First Nations leaders in Ontario have slammed the provincial government for apparently demoting Aboriginal issues in a recent cabinet shuffle.
Last week, Ontario Premier Dalton McGuinty took the Aboriginal Affairs Ministry away from its dedicated minister, Brad Duguid, and placed it under the power of a minister already fully occupied with an important ministry: Attorney General Chris Bentley.
“It seems like we’re going backwards,” said Stan Beardy, Grand Chief of the Nishnawbe Aski Nation.
McGuinty had established Aboriginal Affairs as a separate ministry in 2007 following the Ipperwash inquiry, which investigated the death of protester Dudley George.
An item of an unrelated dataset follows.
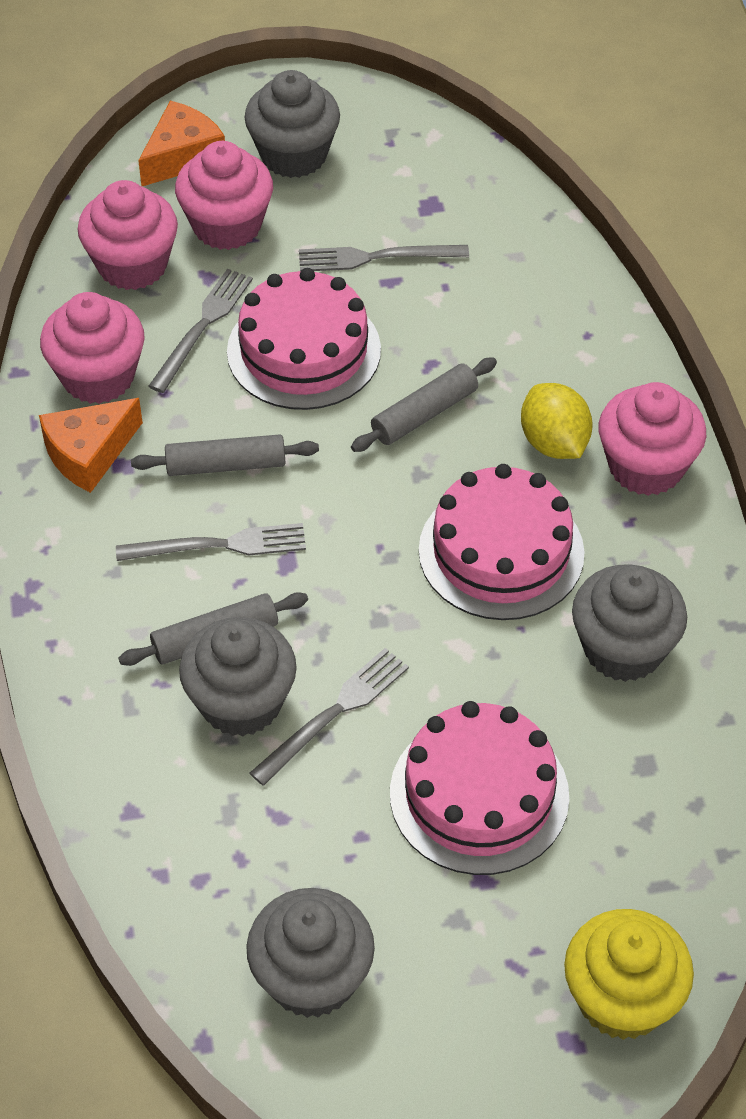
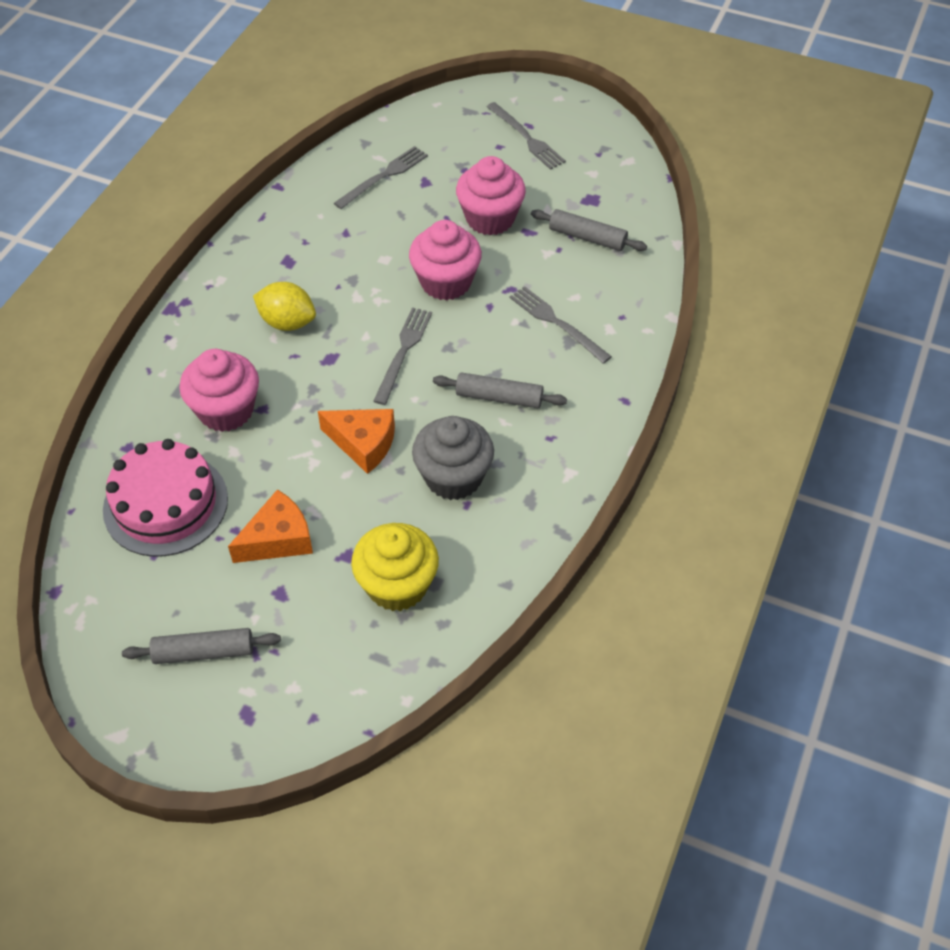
grey cupcake: 4 -> 1
pink cake: 3 -> 1
pink cupcake: 4 -> 3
Given the ongoing standoff between Aboriginal protesters and developers in Caledonia, Ontario, however, the premier may have wondered how effective the ministry was at easing tensions among First Nations communities.
“There’s one minister who has responsibility for both separate ministries and I have a tremendous amount of confidence in Chris Bentley,” said McGuinty.
But at a time when battles over mining, land claims and worsening poverty are intensifying, having a part-time minister handling the file hasn’t won the premier any fans.
“I’m definitely frustrated and very disappointed that the premier does not see aboriginal issues as worthy of having a stand-alone minister,” said Beardy.